Airway mucins – suitable biomarkers to predict an upcoming exacerbation in COPD and asthma?

• Published in: Pneumologie
• Main Authors: Krause, T, Ramaker, K, Röckendorf, N, Sinnecker, H, Frey, A
• Format: Conference Proceeding
• Language: English
• Published: 28.07.2016
• ISSN: 0934-8387; 1438-8790
• DOI: 10.1055/s-0036-1584647

Mucins are large glycoproteins lining and protecting the epithelial airway surface. However, their amount, composition and glycosylation pattern can be affected by the airway environment including the inflammatory status of the lung. In COPD amount and ratio of the two most important airway mucins MUC5AC and MUC5B are altered compared to the healthy situation. Moreover, variations in the glycosylation pattern of airway mucins were observed in asthma animal models as well as in patients with cystic fibrosis, making mucin composition and characteristics potential biomarkers to detect and even predict upcoming, life threatening exacerbations in chronic inflammatory airway disorders. To analyze whether distinct alterations of the mucin composition are representative for inflammatory airway processes like COPD and asthma, we purified mucins from bronchoalveolar lavage fluid (BALF) of healthy and airway-diseased individuals and subjected them to a comprehensive lectin-binding assay to screen for disease-specific glycosylation patterns.
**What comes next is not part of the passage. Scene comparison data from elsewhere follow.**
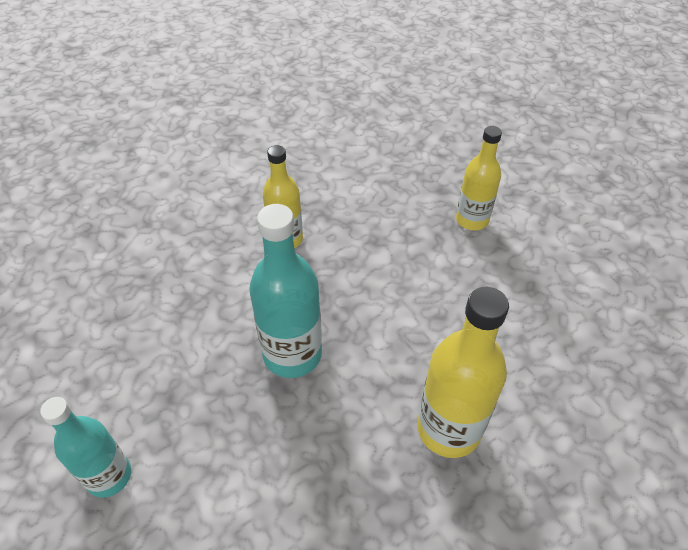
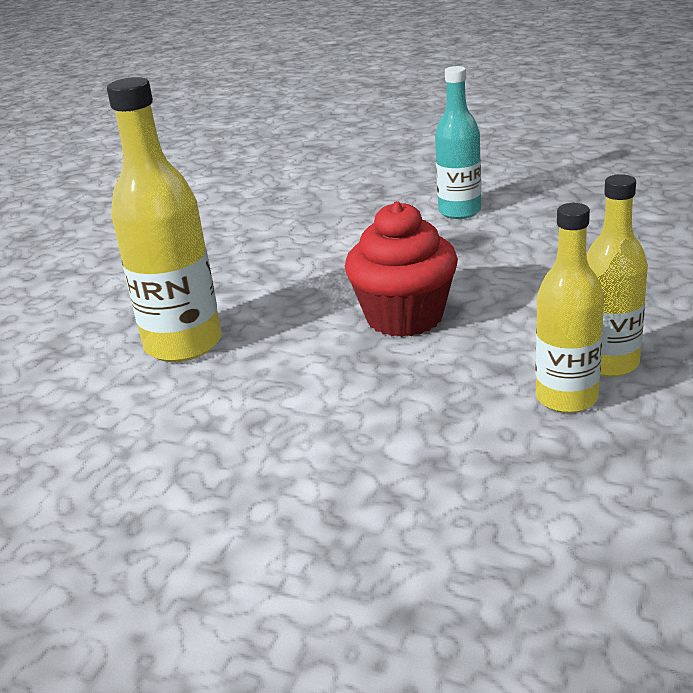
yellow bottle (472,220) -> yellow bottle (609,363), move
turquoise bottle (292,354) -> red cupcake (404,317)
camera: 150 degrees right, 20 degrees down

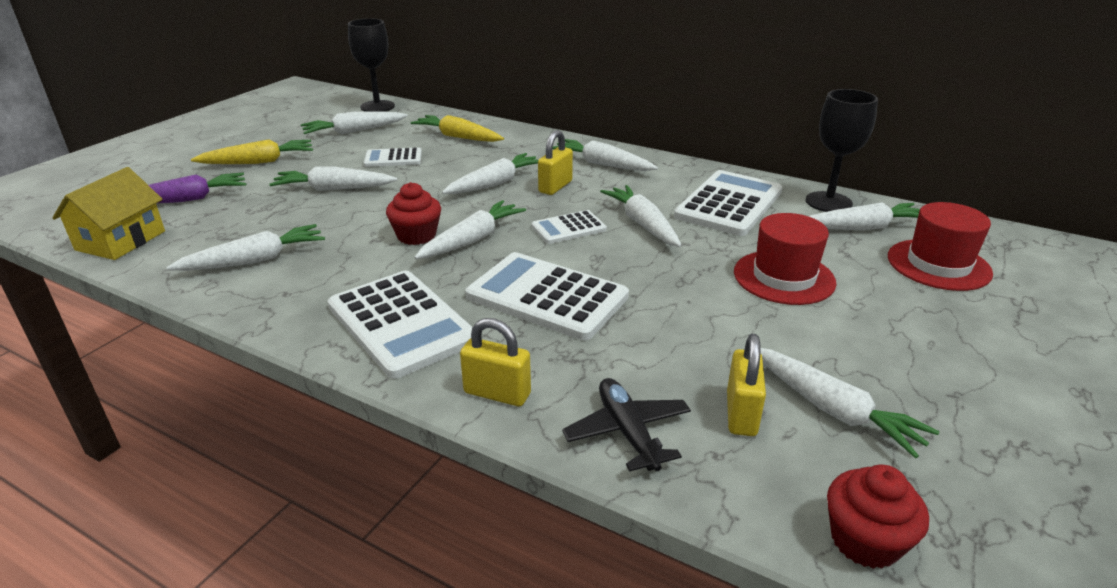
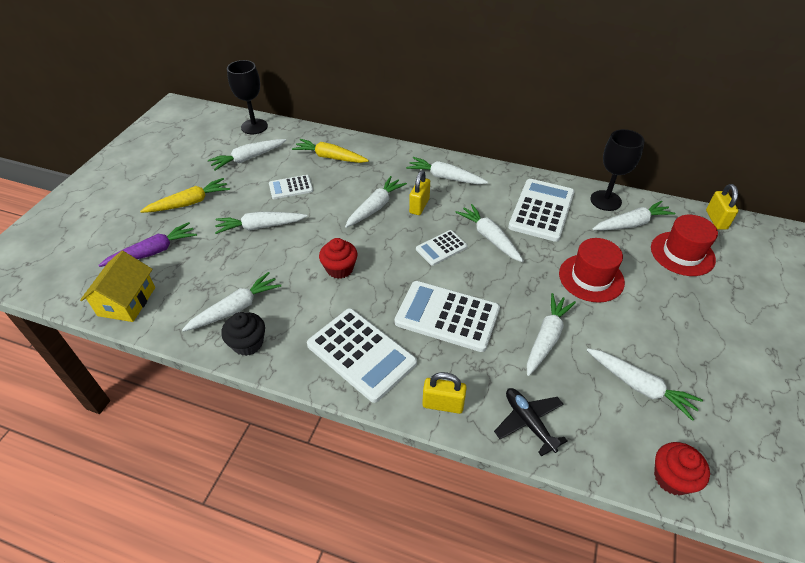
none -> black cupcake (248,343)
white carrot (472,240) -> white carrot (546,338), move
yellow padlock (741,414) -> yellow padlock (716,220), move
camera: 10 degrees left, 15 degrees up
With this assay we are currently identifying combinations of lectins, corresponding to distinct glycostructures, characteristic for mucins from healthy, airway-diseased and exacerbated individuals. Although very informative, the lectin-binding assay depends on laborious mucin pre-purification and cannot distinguish between different airway mucins. To make use of mucin alterations as potential biomarker in a more general, versatile test system, it is therefore essential to catch and analyze specific mucins from human samples donor- and disease-status independent and with little effort. Antibodies specifically targeting the protein backbone of the different mucins could be viable tools. However, commercially available antibodies against the major airway mucin MUC5AC are not able to detect equal amounts of protein in a patient- and disease-independent manner making them unsuitable for our purpose. In an attempt to change this, we are currently identifying epitopes within the protein backbone of MUC5AC consistently accessible for antibodies and thereby potential targets for universally reactive mucin capture reagents.